Aku tak bergeming. Bingung. Getar aneh itu kini terus muncul dan kian memporakporandakkan perasaanku. Sementara tetes hujan terus turun dan kian deras. Tetesnya mulai membasahi wajahku.


Gejolak mudaku sepertinya telah memenangkan pertarungan dalam dada. Memilih menjadi seorang yang spesial, bukan hanya sebagai sahabat.


"Ya, Aku mau Pri. Tapi, pacarannya yang sehat aja, ya. Kalau berani macam-macam, awas lho!"


Prima tertawa lepas ketika mendengar ucapanku. Tawa yang sempat menghilang beberapa waktu. Wajahnya pun sudah lebih tenang. Entah ke mana menghilang wajah risaunya yang dari tadi diperlihatkan.

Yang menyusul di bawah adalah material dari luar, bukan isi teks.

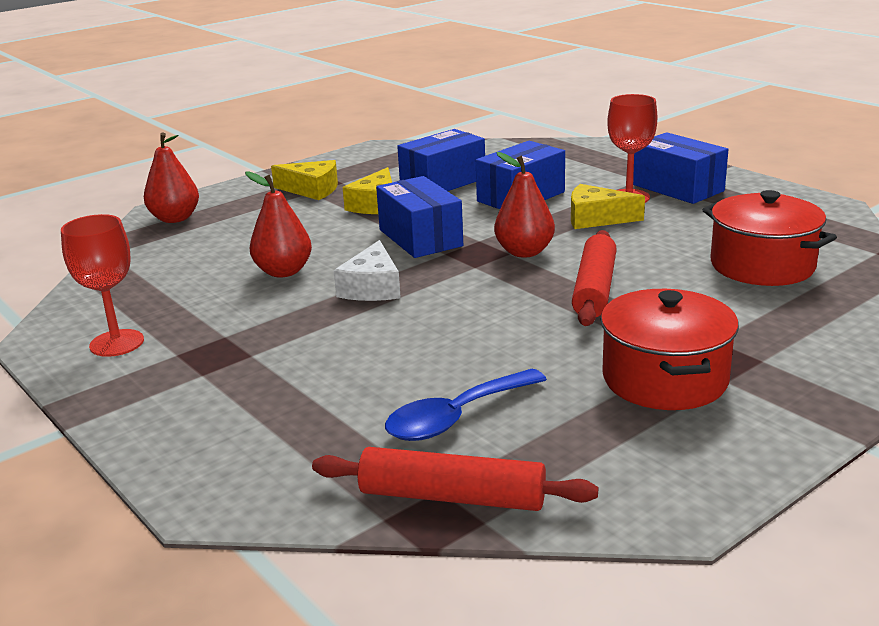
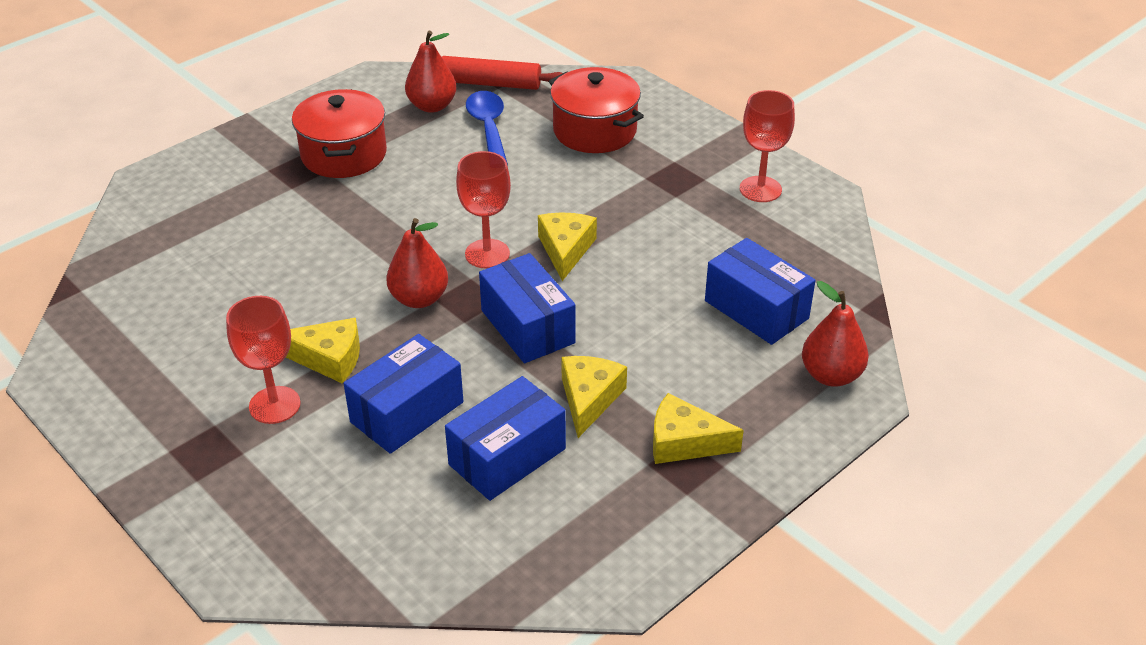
camera: 175 degrees right, 15 degrees up
(283, 272) = (657, 274): red pear -> red pear (432, 106)
(372, 287) = (565, 250): white cheese -> yellow cheese
(456, 417) = (488, 128): blue spoon -> blue spoon turned 60 degrees counterclockwise
(457, 283) = (487, 254): none -> red goblet
(595, 289) = (365, 244): red rolling pin -> none
(678, 188) = (204, 426): blue box -> blue box (756, 309)
(762, 265) = (200, 272): red pot -> red pot (595, 131)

"Siapa juga yang berani macam-macam, Ay. Kan kamu punya bodiguard andalan!"


Kali ini aku yang tertawa lepas. Yang dimaksud Prima dengan bodiguard itu pasti kak Alif. Kakak laki-lakiku yang berbeda usia sekitar 3 tahun.


Dulu, sewaktu masih kanak-kanak, kak Alif lah yang selalu melindungiku dari keusilan Prima. Cowok ini memang terkenal badung dulu. Suka menjahili dan membuat anak-anak perempuan menangis. Nah, akhirnya dia kena batunya juga. Dikalahkan kak Alif saat mencoba menggangguku.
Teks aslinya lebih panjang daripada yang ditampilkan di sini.